Sono due le principali cause alla base della crescita dello spopolamento: la mancanza di occupazione e il peggioramento della qualità della vita, per una carenza di servizi.

 

A preoccupare è soprattutto la fuga dei giovani e la denatalità, fenomeno quest’ultimo – in costante crescita – strettamente collegato all’invecchiamento della popolazione.
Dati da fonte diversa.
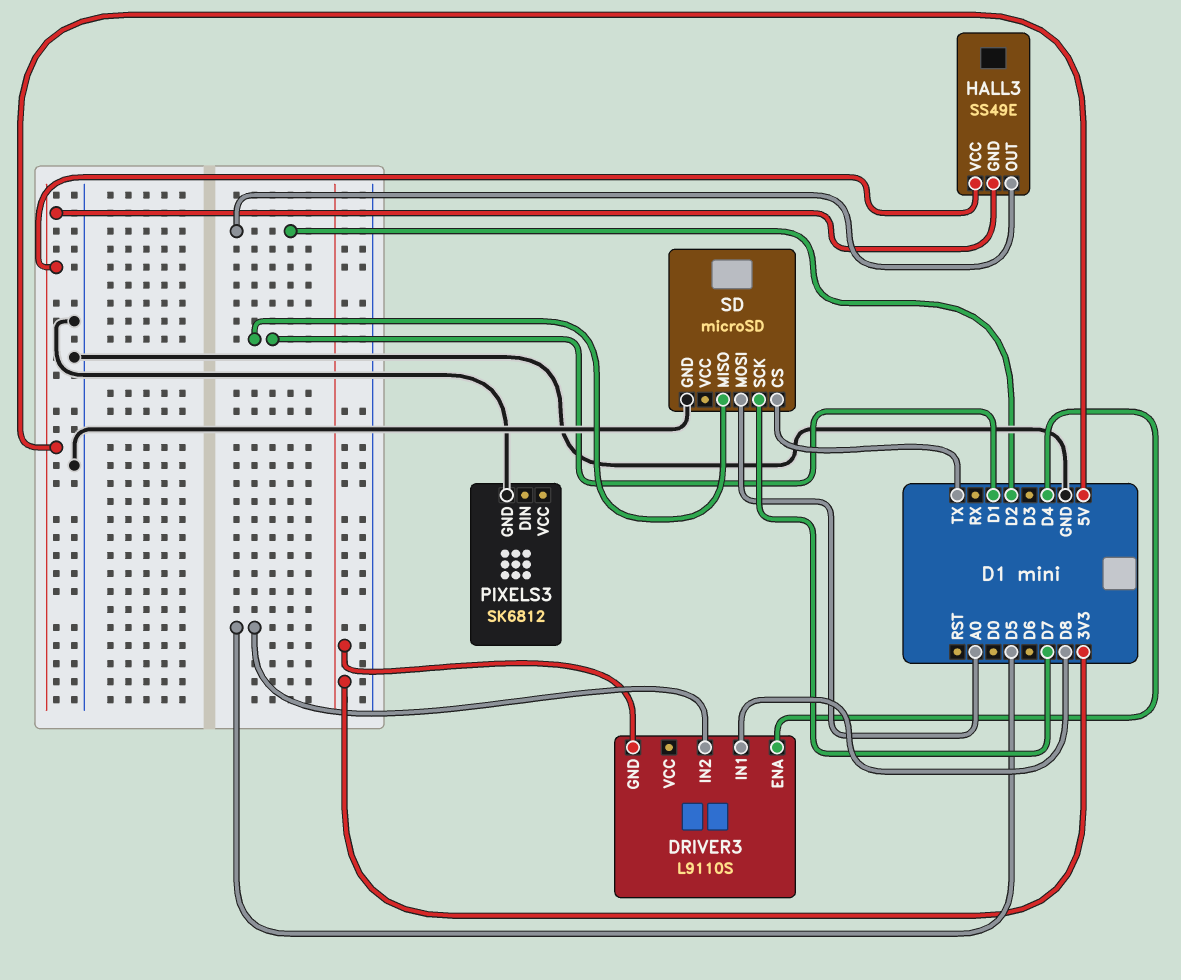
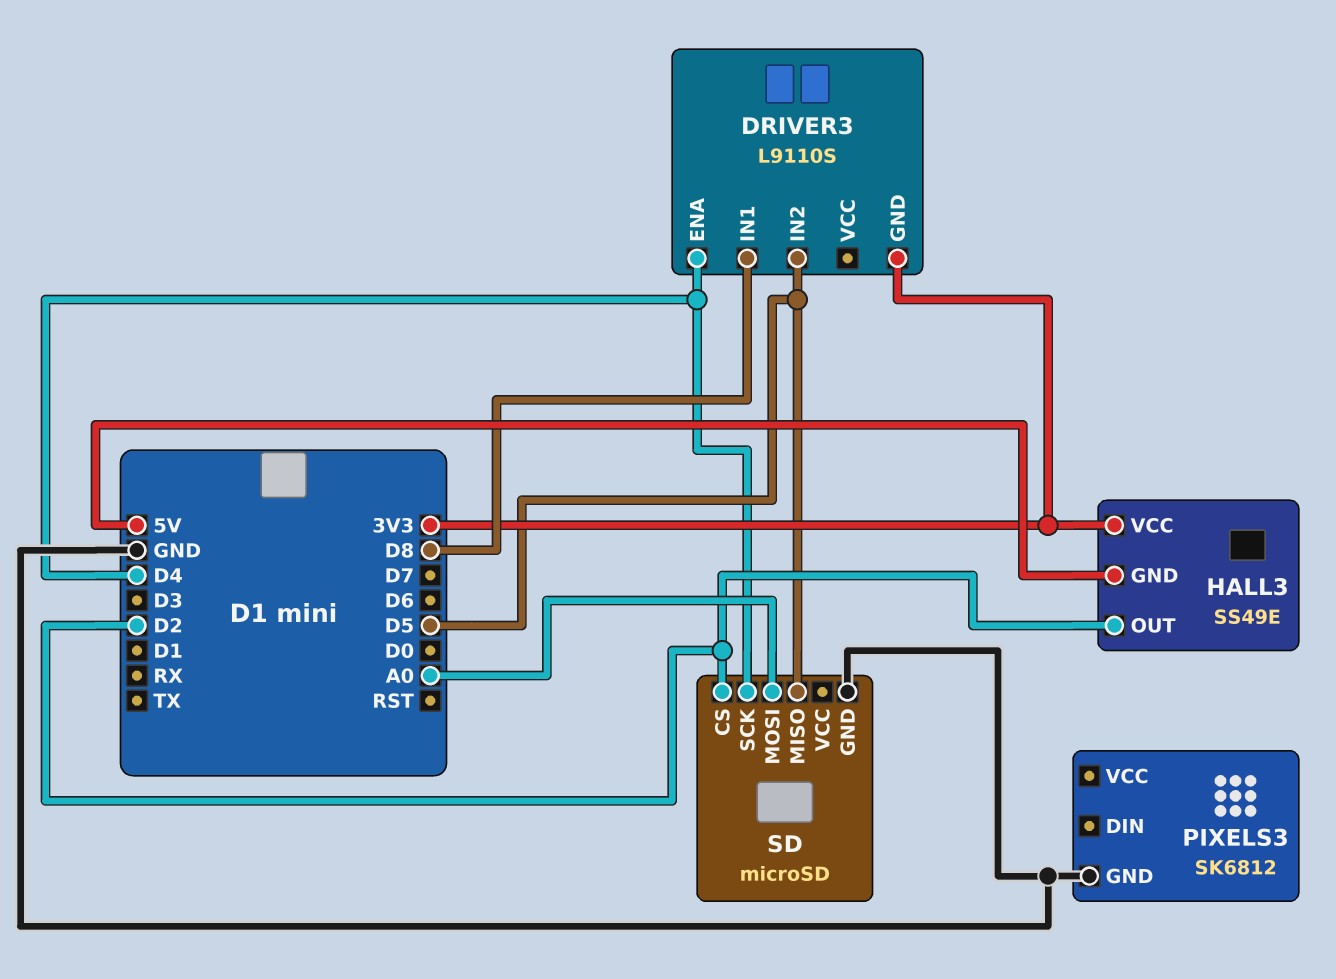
HALL3 pin VCC: 5V -> 3V3
SD pin CS: TX -> D2
SD pin MISO: D1 -> D5
SD pin SCK: D7 -> D4

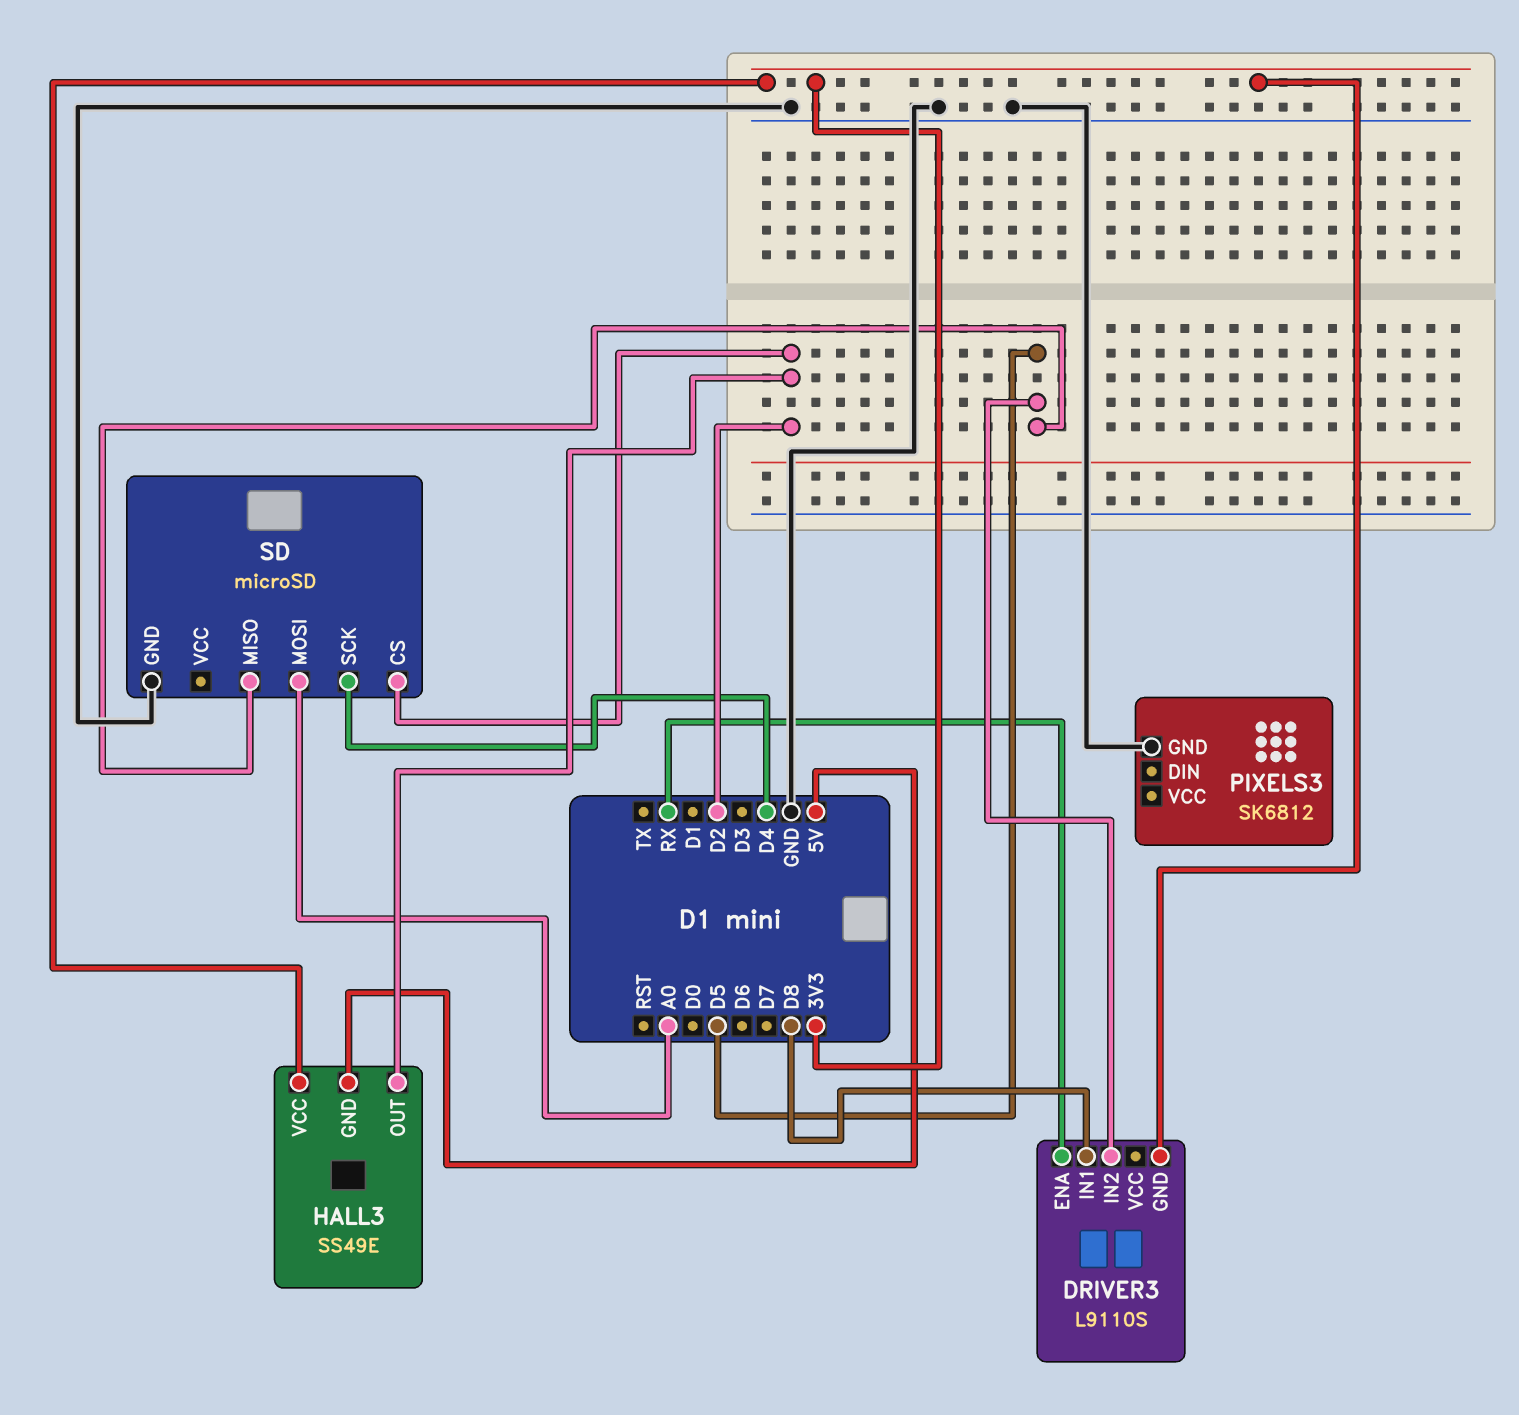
DRIVER3 pin ENA: D4 -> RX

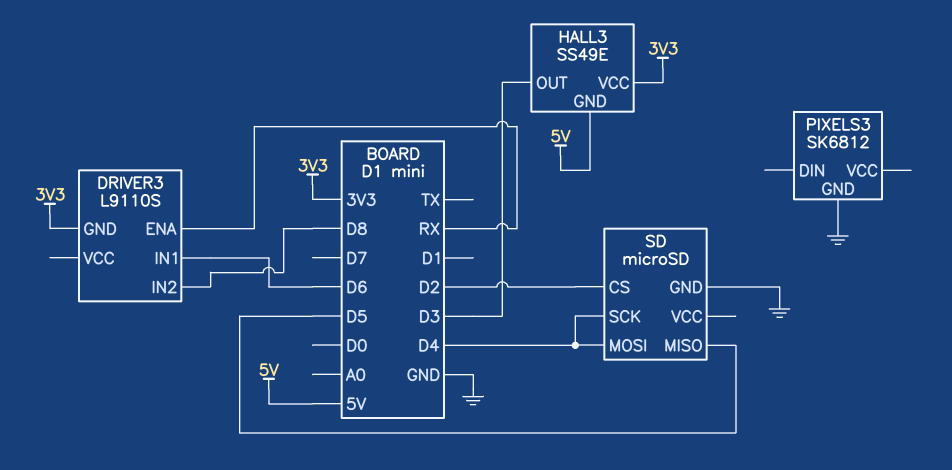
DRIVER3 pin IN1: D8 -> D6
DRIVER3 pin IN2: D5 -> D8
HALL3 pin OUT: D2 -> D3
SD pin MOSI: A0 -> D4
Per Ronci «è lo spopolamento giovanile il più allarmante, in quanto crea un problema di squilibri nel rapporto tra generazioni a svantaggio della popolazione potenzialmente più attiva e produttiva con implicazioni preoccupanti di carattere sociale ed economico». L’incremento dell’occupazione si riesce ad attuare, secondo l’economista abruzzese, «solo se si riesce a migliorare la competitività del sistema produttivo abruzzese che versa in una situazione di oggettiva difficoltà». Per questo «la Regione deve porre in essere iniziative e reperire risorse capaci di promuovere il miglioramento della competitività attraverso l’innovazione del sistema produttivo tenendo anche conto delle peculiarità dei diversi territori regionali e in particolare di quello Peligno».